Former McDonald’s USA CEO Ed Rensi told Fox Business that, “It’s cheaper to buy a $35,000 robotic arm than it is to hire an employee who’s inefficient making $15 an hour bagging French fries.” McDonald’s has long been using AI and check-out kiosks to elsewhere utilize human employees for other tasks. Using AI to replace minimum-wage workers as the minimum wage is set to increase has been long anticipated.
There have been many remarkable advancements in the realm of AI and food services in the past year. Recently, the New York Times did a profile on a salad-making robot named “Sally” and Zume Pizza, a California based startup began automating en route pizza production and raised $50 million in venture funding. In March 2018, Little Caesar’s patented a robot that allegedly makes “the perfect pepperoni pizza.”

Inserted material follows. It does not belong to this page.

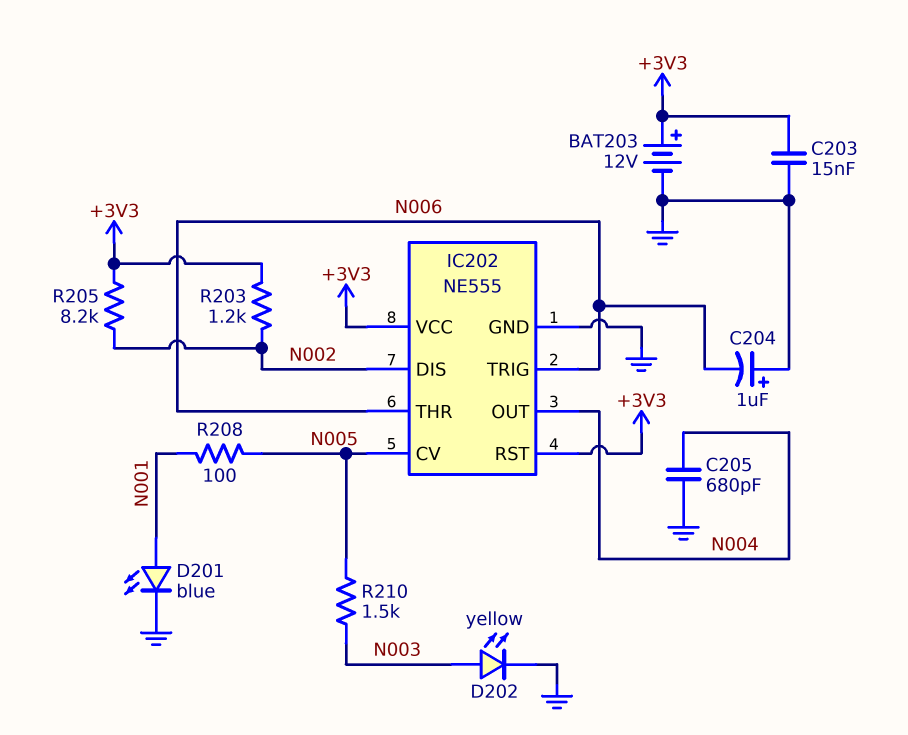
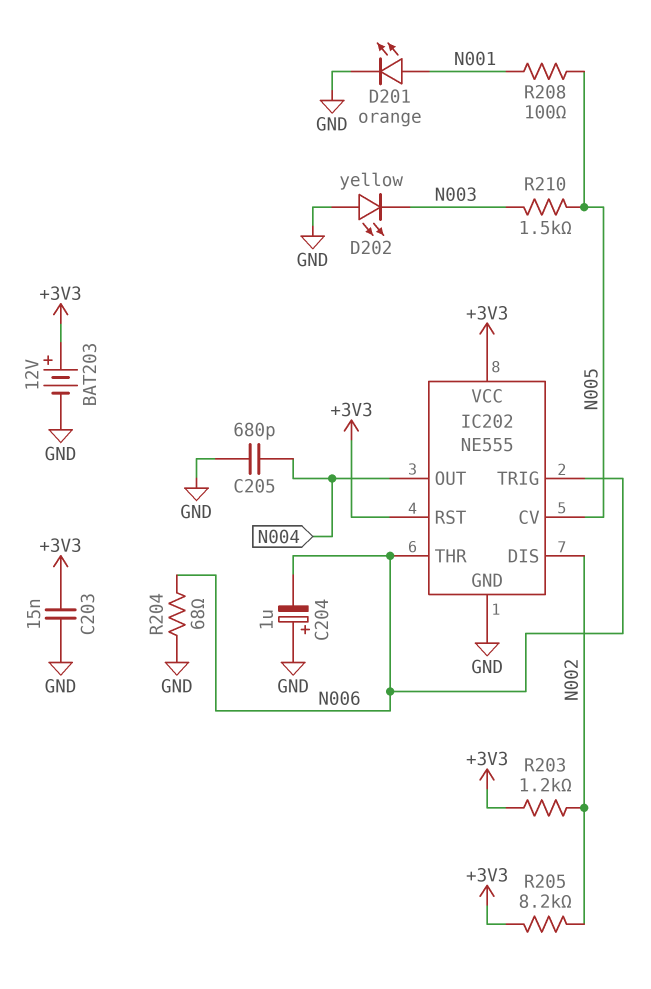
D201: LED blue (A N001, K GND) -> LED orange (A N001, K GND)
D202: LED yellow (A N003, K GND) -> LED yellow (A GND, K N003)
R204: none -> 68 (GND, N006)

The early conversations on the subject of driverless cars were focused on automated taxis because eliminating the human driver from the equation seemed to be a clear route to optimize profitability. An ever-increasing number of companies—automakers, tech giants, startups, courier services are investing in the technology to have autonomous delivery vehicles. While it may seem like these are publicity stunts, the reality is these advancements are happening at an accelerated pace.
Last summer, Ford partnered with Domino’s pizza to experiment further with self-driving vehicles in Ann Arbor, Michigan. The driverless car would drive to the locations to deliver pizzas while a regular manually-driven car followed closely behind to videotape the process and its interactions with the recipients. Customers were required to approach the car and enter a code on a touchscreen on the vehicle to retrieve their pizza. Curiously enough, most people instinctively said “thank you” to the car upon taking their pizza. This collaborative experiment from Domino’s and Ford taught researchers volumes about how automated delivery technology will be received by the public.
In collaboration with Starship Technologies, Domino’s Robotic Unit has launched a plan to implement small six-wheeled robots to deliver pizza to customers within a one-mile radius of their stores in Germany and Holland. The tiny robots look like coolers on wheels but contain the same technology used in the full-size self-driving cars. The delivery robots’ small size and low velocity mean they will be less vulnerable to accidents and legal issues than full-size autonomous cars.
Domino’s has rapidly become the industry leader for delivery services and its stock performance during the past 7 years has gone from $13 to over $200. Once these machines are standardized it will be a new world and many blue collar workers will be forced to seek different types of work. With these advancements occurring in the food realm, it is likely that food and goods will have their transportation standardized by automated vehicles before people do.
The disruption that will occur when the human employees whose jobs hinge on food preparation or driving are replaced will be massive.